Peterloo: I Feel Like I Win When I Lose, by David Bax

Mike Leigh made his name with contemporary, ground level social dramas like Naked and Secrets & Lies but he’s also peppered the occasional lush period piece, like Topsy-Turvy or Vera Drake, into his career. Now, for the first time, he’s made two of the latter in a row, following his previous film, 2014’s astringent biopic Mr. Turner, with Peterloo, an account of the events leading up to and culminating in the 1819 massacre of pro-parliamentary reform protestors at St. Peter’s Field (now St. Peter’s Square) in Manchester, England. Though he’s known for sometimes employing an improvisational style in which his actors come up with large chunks of dialogue themselves, this is his most purely theatrical movie yet (even more so than Topsy-Turvy, which is actually set in the theater). For roughly two hours leading up to the historic travesty, Leigh sets up the various participants, their philosophies and their grievances via one monologue after another, each impressively worded and performed. The ultimate irony of Peterloo, delivered a little too patly, is that on that day, what was said was of little import compared to what was done.

Peterloo’s sprawling cast of characters includes working class (or, too often, out of work) Mancunians—including those among them given to rallying, organizing and political activism—as well as the military and the upper class factory owners and other power brokers with a steep resistance to expanding the vote to those who would only use it to improve their quality of life and likelihood of not starving to death. Over the course of more than two and a half hours, we watch the pieces on all sides move toward a political rally featuring a speech by pro-democracy orator Henry Hunt (Rory Kinnear) just beneath the windows of the anti-reform city fathers and, crucially, within striking distance of the cavalry and yeomanry, whose officers all know on which side their bread is buttered.

Both chronologically and geographically, Peterloo is set in the midst of the Industrial Revolution. Manchester’s glut of textile factories employ (and exploit) a great many of the film’s characters. For a movie that’s almost completely about the power of the spoken word, the most powerful moment may come without dialogue at all. At work in the cotton factory, the industrial looms are overwhelmingly loud and imposing. Their mechanical clangs, like the footsteps of some metallic behemoth, provide the only space in Leigh’s Manchester where talking does no good.

What combat we see for most of the first two hours of Peterloo may be fought on rhetorical fields but the prologue, an indelible portrait of post-traumatic stress setting in at the Battle of Waterloo, gives us a reference point. Both at literal war abroad and the economic one at home, the lower classes are fed into the machine without regard by their aristocratic masters.

Leigh engages in plenty of rhetoric of his own, attempting to close the distance between radicalism and commonplace justice.

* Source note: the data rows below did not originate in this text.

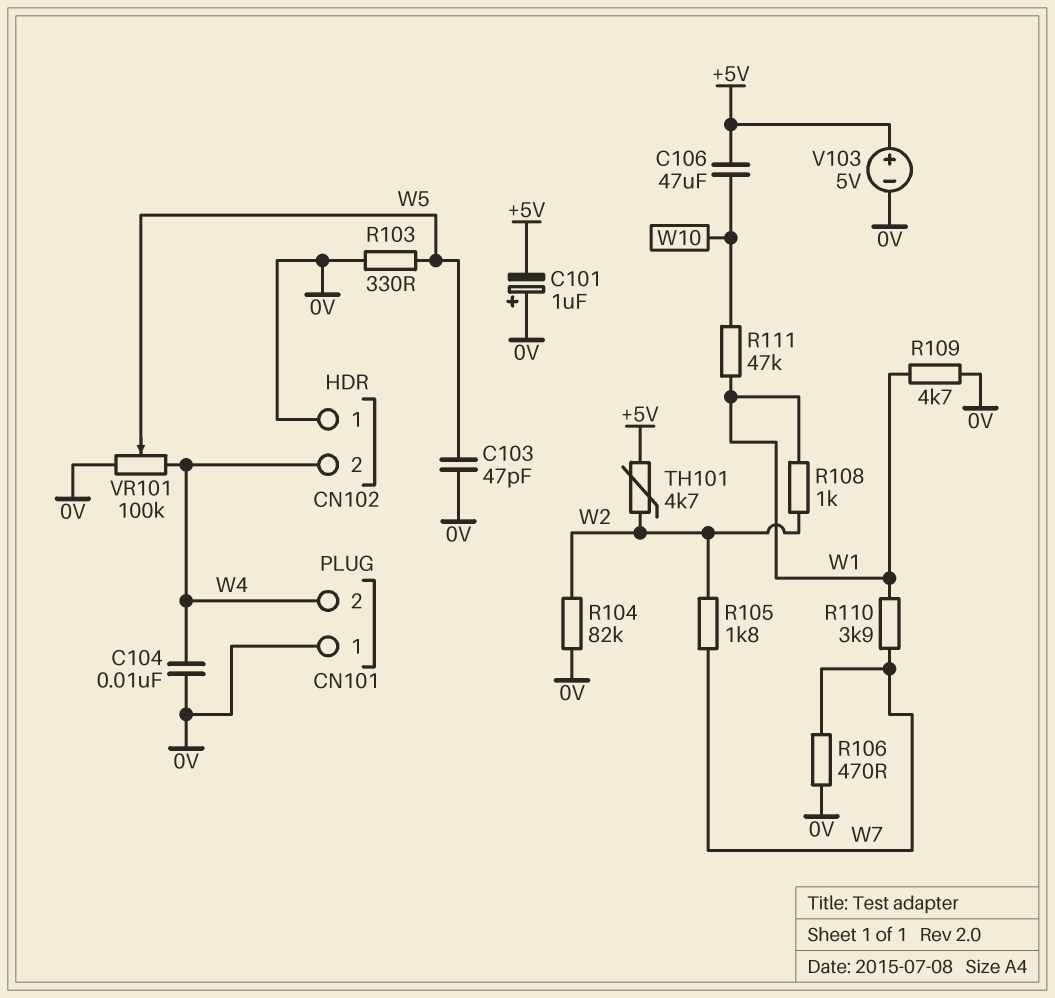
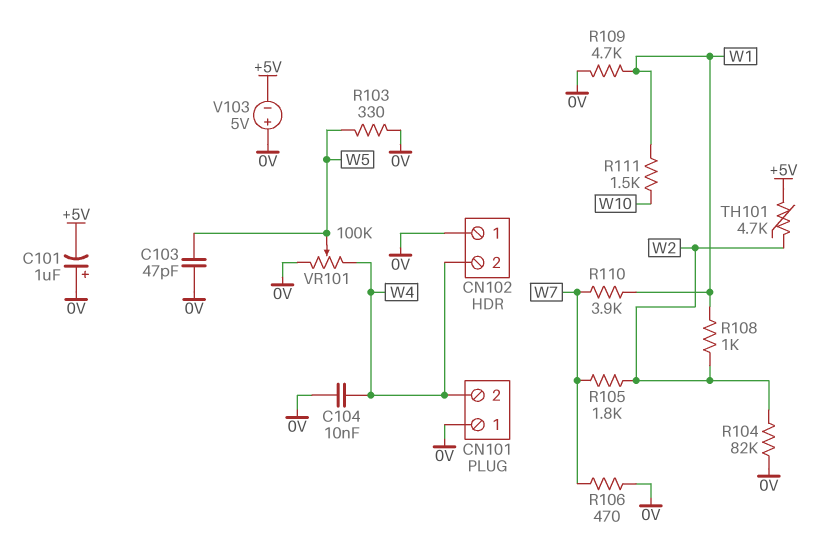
C106: 47uF (+5V, W10) -> none
R111: 47k (W1, W10) -> 1.5k (W1, W10)
V103: 5V (plus +5V, minus 0V) -> 5V (plus 0V, minus +5V)

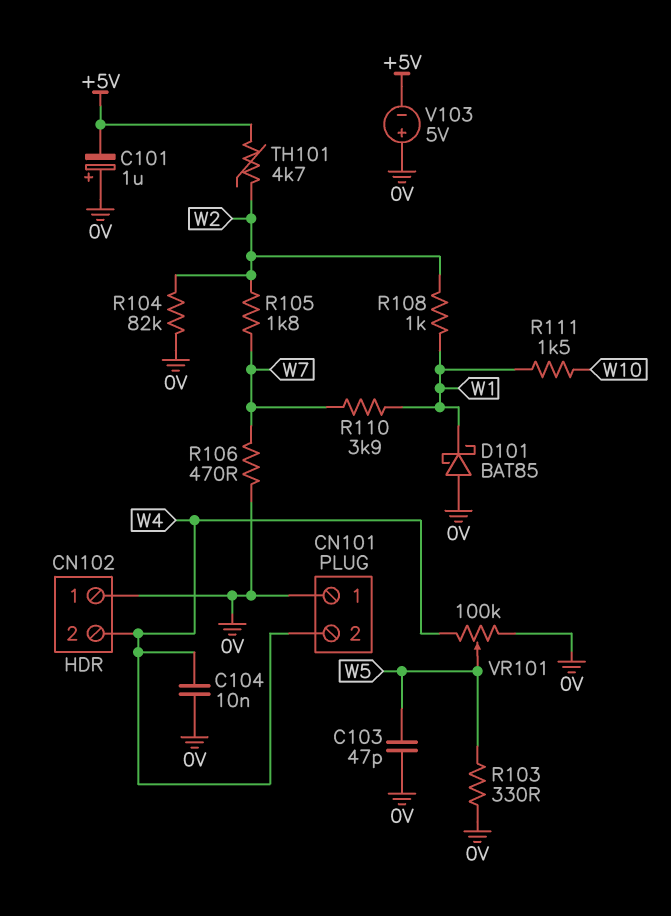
D101: none -> schottky BAT85 (A 0V, K W1)
R109: 4.7k (0V, W1) -> none

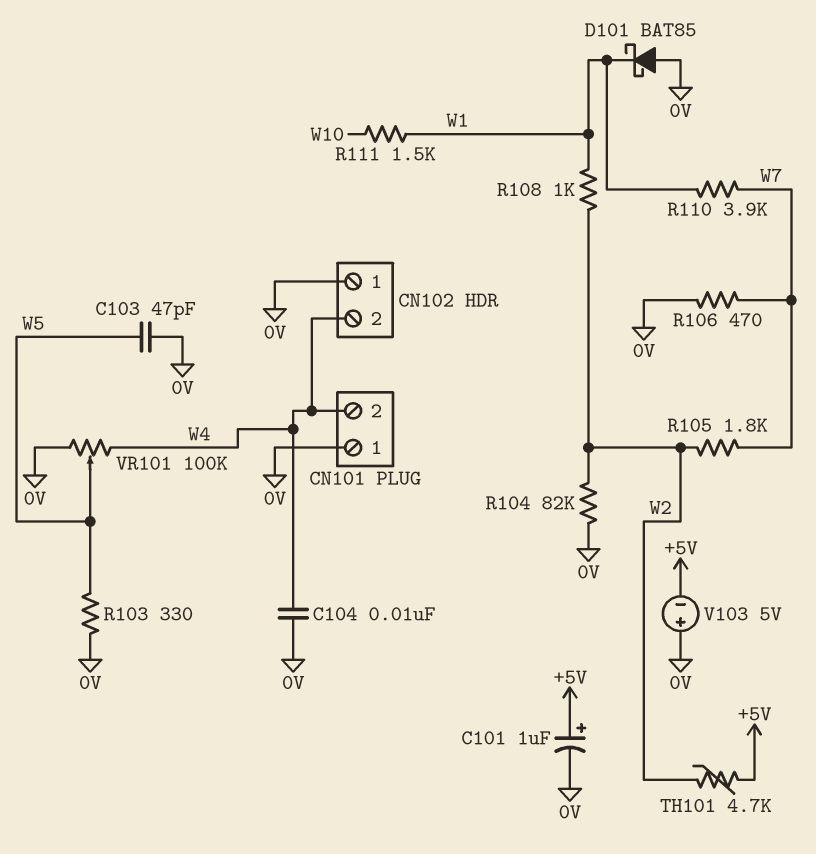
C101: 1uF (plus 0V, minus +5V) -> 1uF (plus +5V, minus 0V)

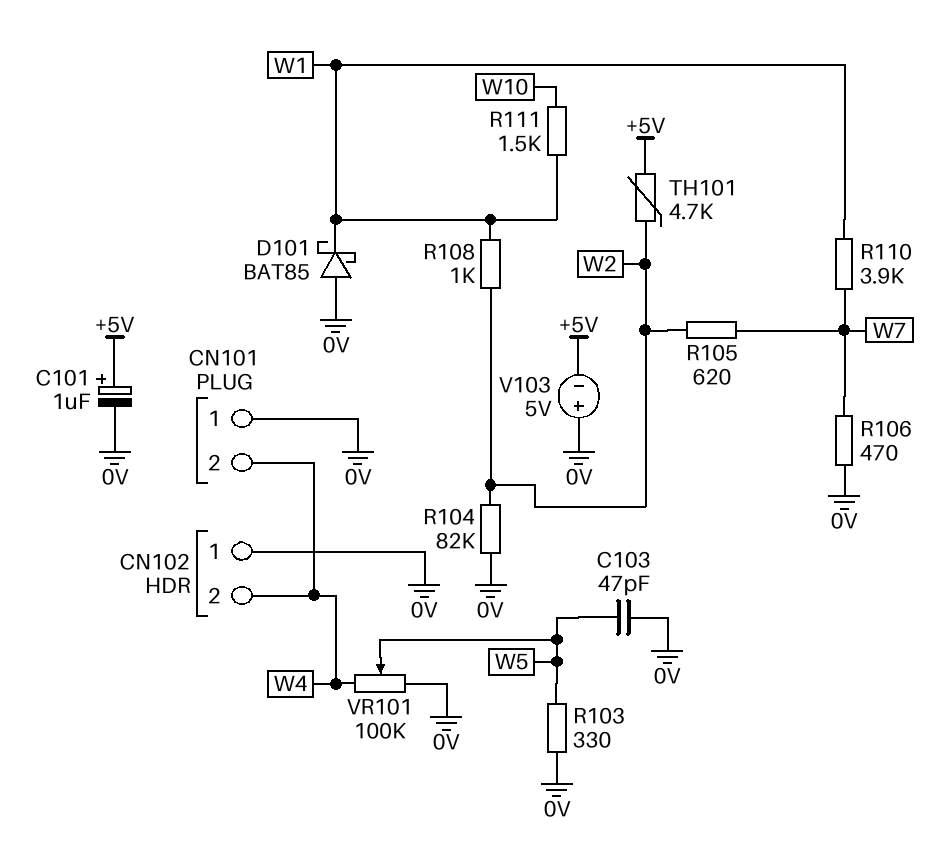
C104: 10nF (0V, W4) -> none
R105: 1.8k (W2, W7) -> 620 (W2, W7)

The pro-reform agitators of the time openly referred to themselves as radicals (perhaps it’s our failing that we’ve let the word become a pejorative) but the level of political representation and equality they’re seeking is today taken for granted, or even seen as primitive itself, as it does not include suffrage for women. The villains here—and they are villains; there’s no interest in presenting all sides’ cases as just—thus come across as vulgar and shamefully callous. They’re also more than a little hypocritical. It’s no mistake that Leigh shows us one of them railing against human rights beneath a painting of Christ.

Leigh is clearly trying to make the point that the powerful fail to take seriously the arguments of the oppressed at their own peril. Florid and period-specific as Peterloo’s dialogue may be, the picture he paints of wealth disparity is perfectly recognizable here in the 21st century. He frustrates his own case, though, when he gives the impression that he doesn’t fully believe it himself. For all of his apparent working class sympathies and the reams of lovely, passionate dialogue he gives to the orators of their ranks, he still appears to look down on them, favoring the gentleman radical Hunt while portraying some of the lowly organizers themselves as gullible and hotheaded, easily goaded toward violence. Consequently, Leigh comes across as endorsing a notion of a sort of noble autocrat. Peterloo is an entertaining enough experience for those who love the English language but, as a polemic, it’s too self-satisfied and short-sighted to gain the impact it seeks.